American Gods is about Shadow Moon who falls into the employment of Mr. Wednesday who is on a cross-country quest to unify the Old Gods against the New Gods that American's have created: Media, Technology, and  everything else that American's sacrifice themselves to.

And then there was Neil Gaiman himself. A British author who had managed to capture the problem with the American condition. He is a hard-core feminist, someone who animately believes that dragons can be beaten, and an author who crossed genres with little more than the bat of an eye. If you've seen the new Lucifer series on FOX, that's a brain child of Gaiman. If you remember Coraline, that made buttons scary for me, that was Gaiman as well.

So what exactly do I carry with me from this extremely influential author and this paramount of a book?

1).

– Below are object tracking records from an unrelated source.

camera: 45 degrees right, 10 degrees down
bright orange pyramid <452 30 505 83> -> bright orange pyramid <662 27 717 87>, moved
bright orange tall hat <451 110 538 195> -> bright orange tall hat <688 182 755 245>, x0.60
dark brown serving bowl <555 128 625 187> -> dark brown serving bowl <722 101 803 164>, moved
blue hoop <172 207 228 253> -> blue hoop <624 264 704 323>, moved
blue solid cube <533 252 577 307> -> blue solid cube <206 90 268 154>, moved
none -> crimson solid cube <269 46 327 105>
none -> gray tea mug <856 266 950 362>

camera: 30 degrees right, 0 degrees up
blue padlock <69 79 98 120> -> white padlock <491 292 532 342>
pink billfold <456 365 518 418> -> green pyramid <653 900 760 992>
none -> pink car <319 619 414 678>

That we determine what we worship and what we expend our energies on. The most powerful part of American Gods is that people created the gods based on what they sacrificed their time, blood, sweat, and virgins to. The power is really within people, the gods take it and live off it with very little in return. I carry with me the notion that I choose what I deem sacred. I choose what I spend my time on, no one else.

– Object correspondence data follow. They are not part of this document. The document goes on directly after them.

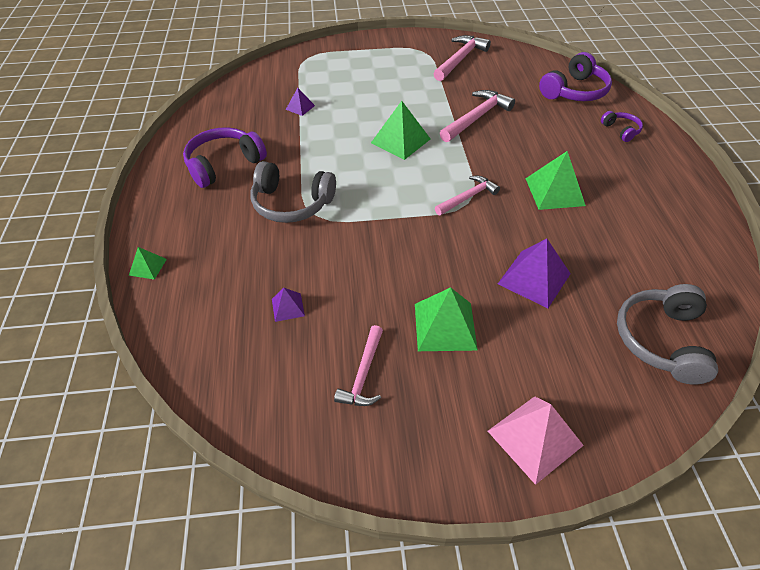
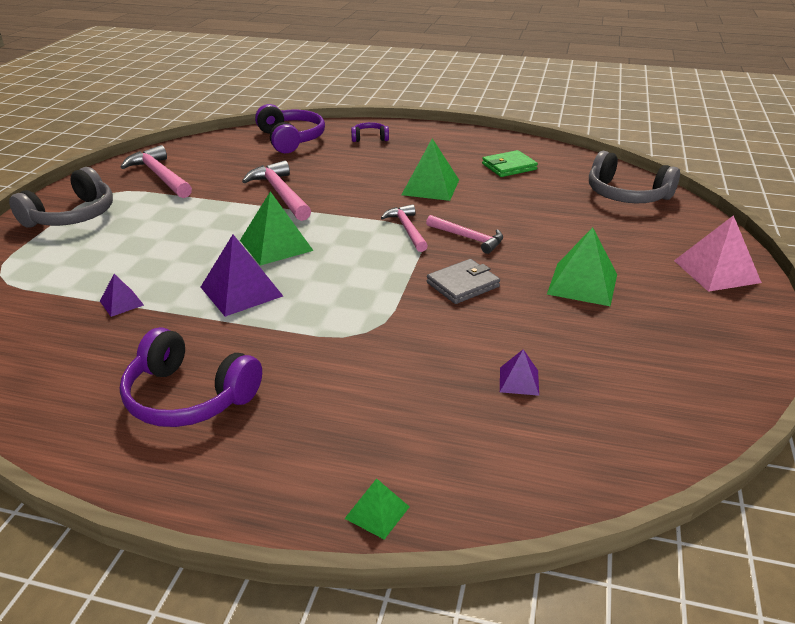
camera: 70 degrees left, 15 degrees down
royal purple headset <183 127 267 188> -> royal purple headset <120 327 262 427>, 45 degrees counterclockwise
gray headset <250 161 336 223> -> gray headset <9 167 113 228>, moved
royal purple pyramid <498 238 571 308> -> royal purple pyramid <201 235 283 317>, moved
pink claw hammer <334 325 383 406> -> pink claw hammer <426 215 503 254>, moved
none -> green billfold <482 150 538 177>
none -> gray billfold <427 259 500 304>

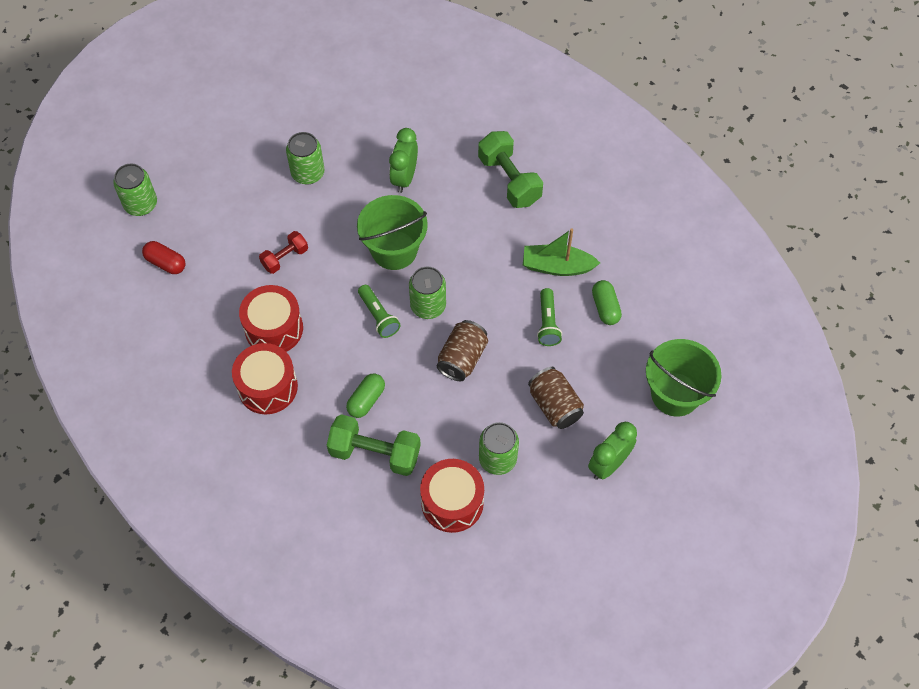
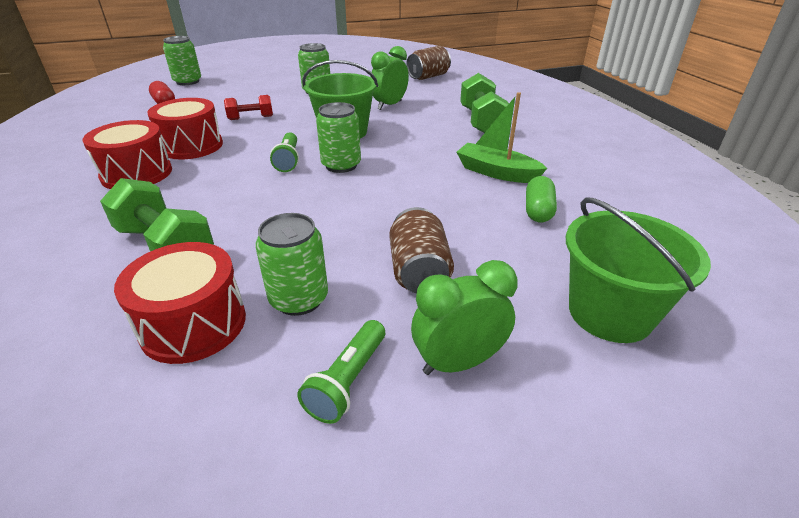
camera: 25 degrees right, 25 degrees down
green torch <537 288 562 346> -> green torch <297 320 385 424>, moved
dark brown tin <437 320 488 381> -> dark brown tin <406 46 451 80>, moved
green pill shape <346 374 385 418> -> none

2). World-building doesn't have to be middle earth. As Kim Falconer talked about here, World Building is just as important to your story as who is in the plot. Gaiman was an inspiration that Magic could be found in everyday life with normal humans knowing nothing about it. World building was research into the normal horrors that could be magical, as well as strange things that could have a double story. Its pretty much the philosophy behind Urban Fantasy, only Gaiman took it to a national level and not just a city.

3). When things get bad, make art. When things are good, make art. Art can change, can be used to make the world better. It seems like more and more, we need to fight for what we believe in and Art is a powerful force to make out point.

So, in case you didn't know, STARZ is making a miniseries of American Gods starting on April 30th. I am very nervous about this as this book is a fundamental part of who I am and what I do. So hopefully next month, I will be able to report that its natural wonder was not stripped away, but that it faithfully imparts the lessons that the book did.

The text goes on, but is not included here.